After reading Meteor Blades poignant
diary about how much our world has changed since September 11, 2001, I have been remembering a lot of what I was feeling on that day.
dKos has been here a long time, and I'm sure it's been covered before, but there are many new faces here and I am one of them. I am curious about where all of you were on that day, what your initial reactions were, and especially, how your life and your little corner of the world have changed since then.
more below
My day started out exactly like any other day. I saw my kids, then ages 11, 13 and 16 off to school and sat down at my computer to check email. I heard a report on the Today Show that a plane had hit the first tower and I immediately began to watch as the first reports indicated that it was probably a small plane. Then I watched the second plane slice through the second tower and I knew immediately that my world would never be the same. I remember watching the TV personalities who a moment before were laughing and engaging in goofy banter grow increasingly serious and very noticeably frightened.

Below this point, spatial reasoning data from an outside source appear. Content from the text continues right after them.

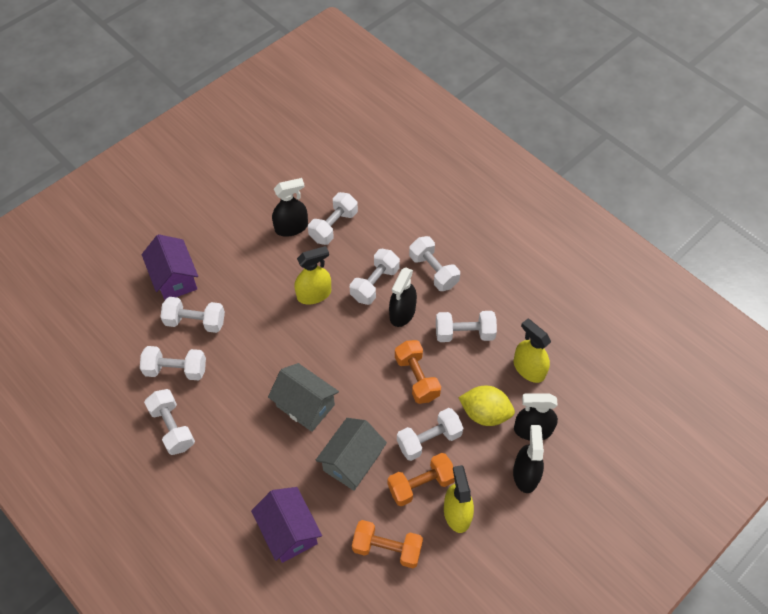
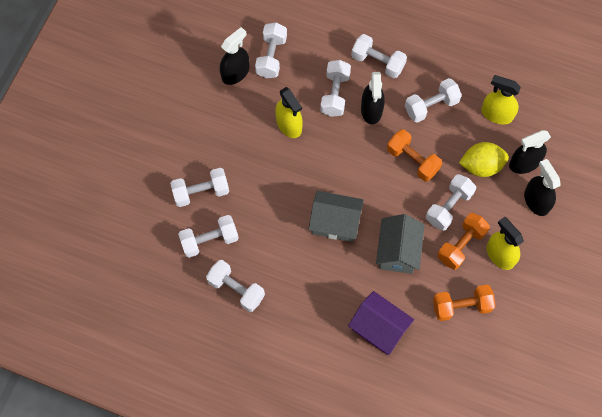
camera: 25 degrees left, 10 degrees up
(175, 279) = (160, 162): purple house -> none
(314, 294) = (289, 125): yellow spray bottle -> yellow spray bottle turned 105 degrees clockwise

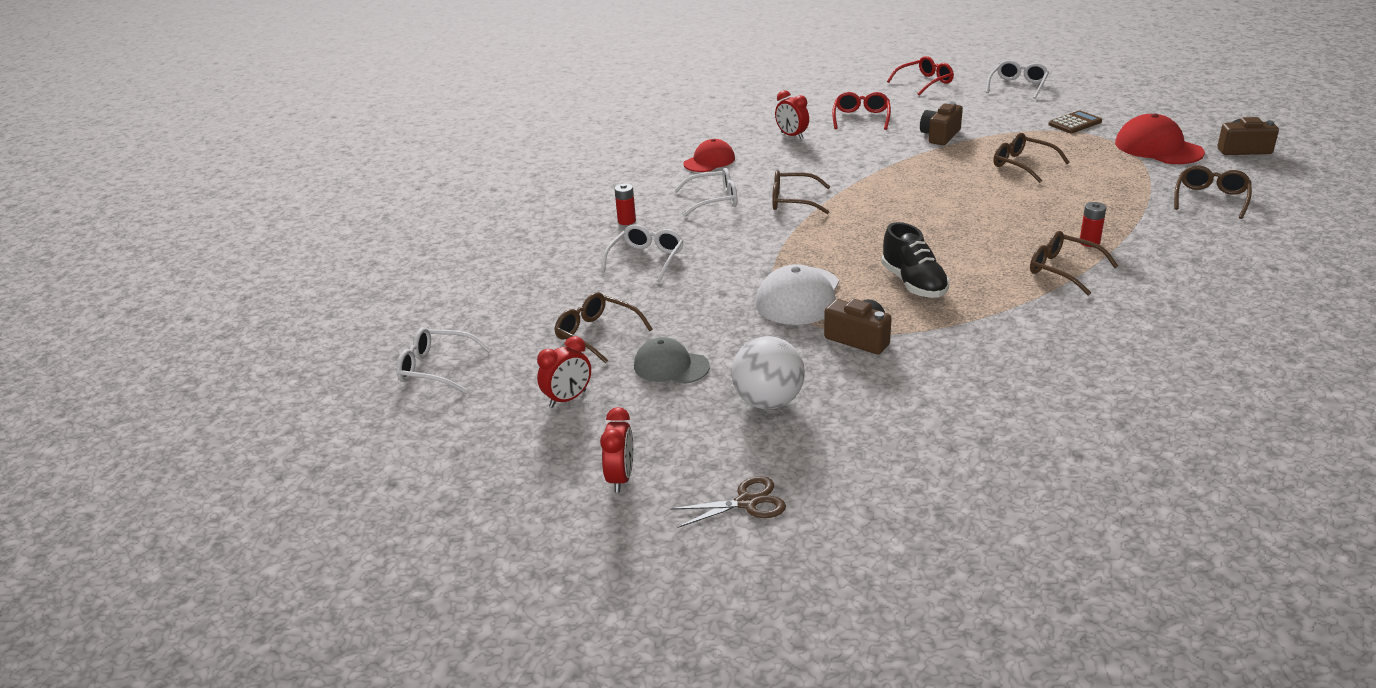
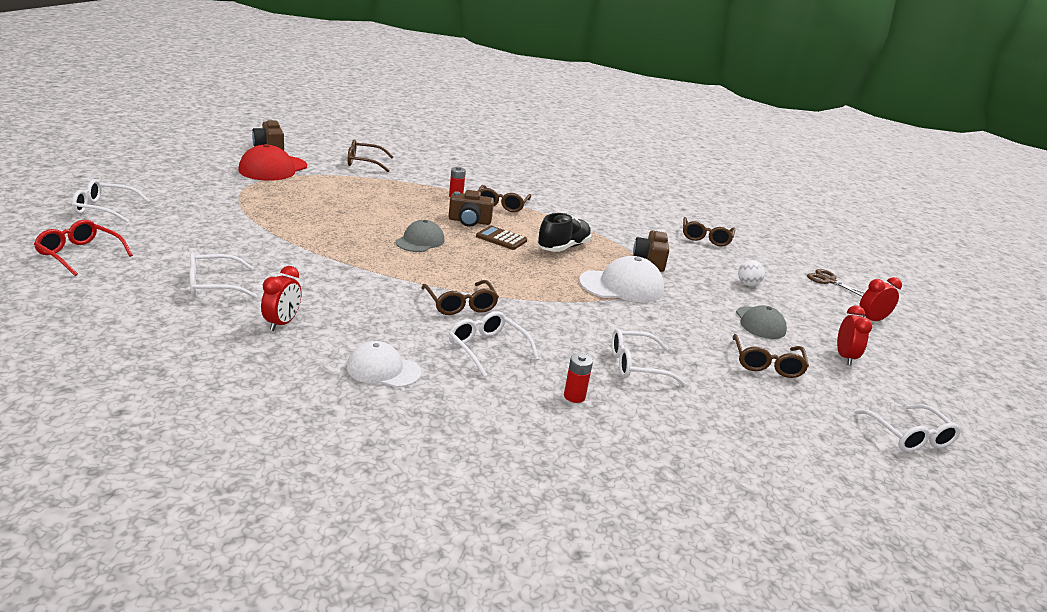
camera: 125 degrees left, 5 degrees down
(568, 399) = (845, 357): red clock -> red clock turned 75 degrees clockwise
(709, 161) = (383, 370): red cap -> white cap
(768, 402) = (748, 284): white ball -> white ball, size x0.53
(861, 118) = (213, 285): red glasses -> white glasses
(940, 136) = (264, 243): brown camera -> brown camera (469, 221)
(940, 201) = (420, 241): none -> grey cap
(1023, 165) = (326, 211): brown glasses -> brown glasses (705, 238)
(1075, 123) = (219, 190): brown calculator -> brown calculator (501, 239)

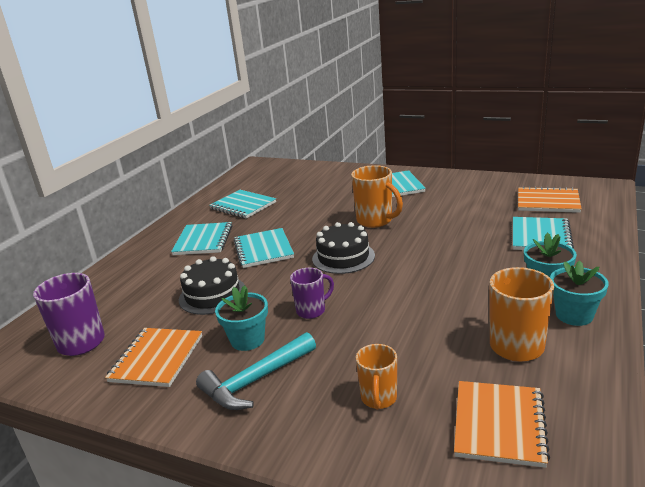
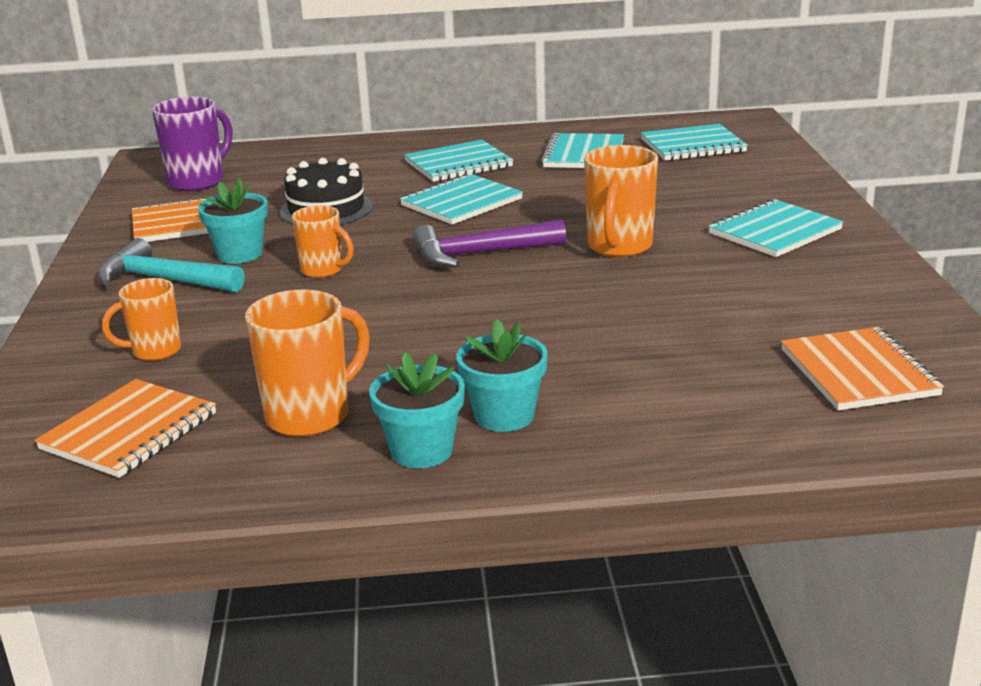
camera: 60 degrees right, 0 degrees up
(312, 311) = (323, 270): purple mug -> orange mug
(343, 257) = (479, 254): black cake -> purple hammer
(499, 424) = (129, 432): orange notebook -> orange notebook turned 45 degrees counterclockwise
(540, 236) = (688, 387): turquoise notebook -> turquoise notebook (693, 146)

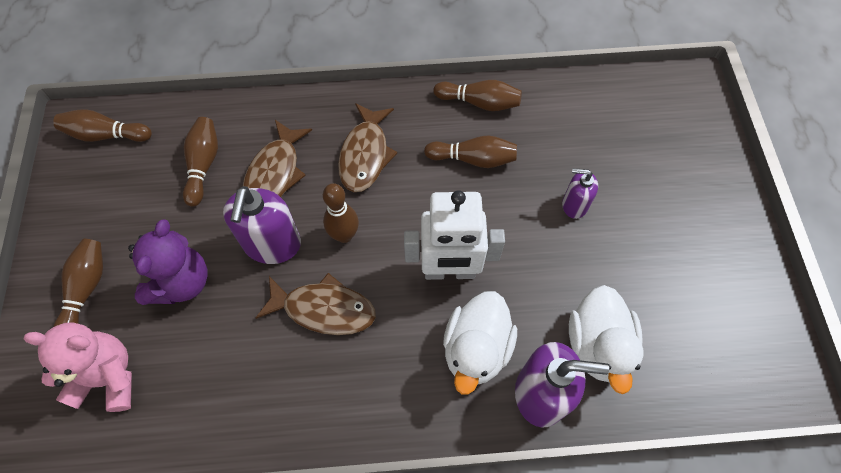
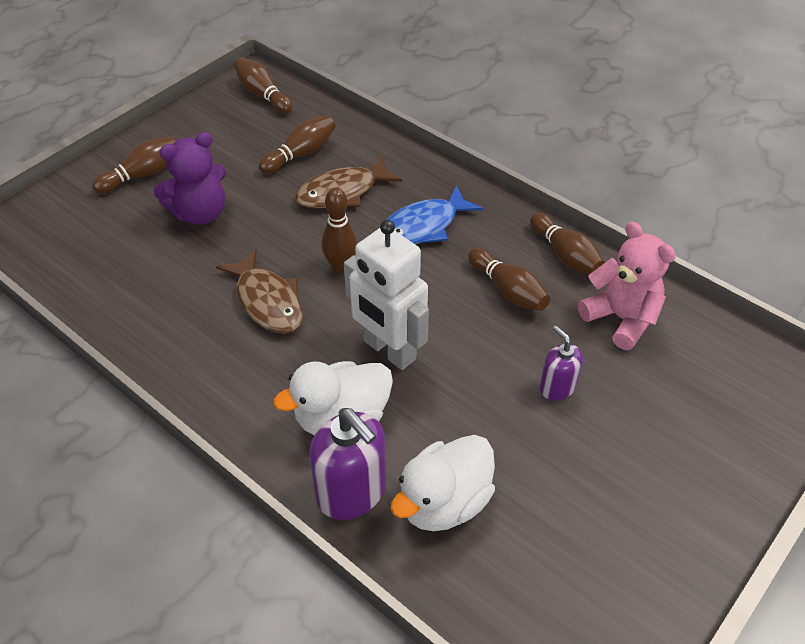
camera: 45 degrees right, 15 degrees down
(107, 377) = (93, 232): pink teddy bear -> pink teddy bear (621, 318)
(272, 244) = (285, 234): purple soap dispenser -> none
(365, 155) = (423, 226): brown fish -> blue fish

Reports started coming in fast; another hijacking, rumors of terrorism, the plane striking the pentagon, and the first mention of Al Qaeda. I was glued to the television, yet pacing around the room, unsure of what to do. The only thing I knew was that I wanted my children. I wanted to see them.
I ran the two blocks to the middle school where my two youngest sons attended and when I got to the main office, I was one of only 5 or 6 mothers there. By the time the secretary located my children and summoned them to the office, it was overflowing with parents; mostly mothers of children I had known for years. We were all nearly silent, watching the tv mounted in the corner of the office. Looking around, there was no doubt that we all just wanted to touch our children, to shelter them, to bring them home.
I have thought about my actions that day and wondered if I was being melodramatic. What good would it do to take my kids out of school? Did I really think their school was going to be hit next?
The thing is, we didn't know. None of us knew how that day would end. And all of us realized, collectively, that the big house, the nice car, the sizeable retirement account, the designer handbag...none of it mattered. What mattered, what was irreplaceable was my family.
I wrote a letter to the editor of the Cleveland Plain Dealer that they published on Christmas Day, just 2 1/2 months later. It detailed all of the things I was grateful for even though it had been an extremely difficult year for me.
I think that year, and September 11th in particular, changed everything for me. While I can't stop myself from worrying about what is happening in the world and trying to change it, ultimately I have turned inward, into my own home and, even futher, into my own heart, and I have discovered a strength and a tenacity there that I never imagined I possessed. And I love my children more ferociously than ever, and treasure each moment I have with them.
Where were you? How have you changed?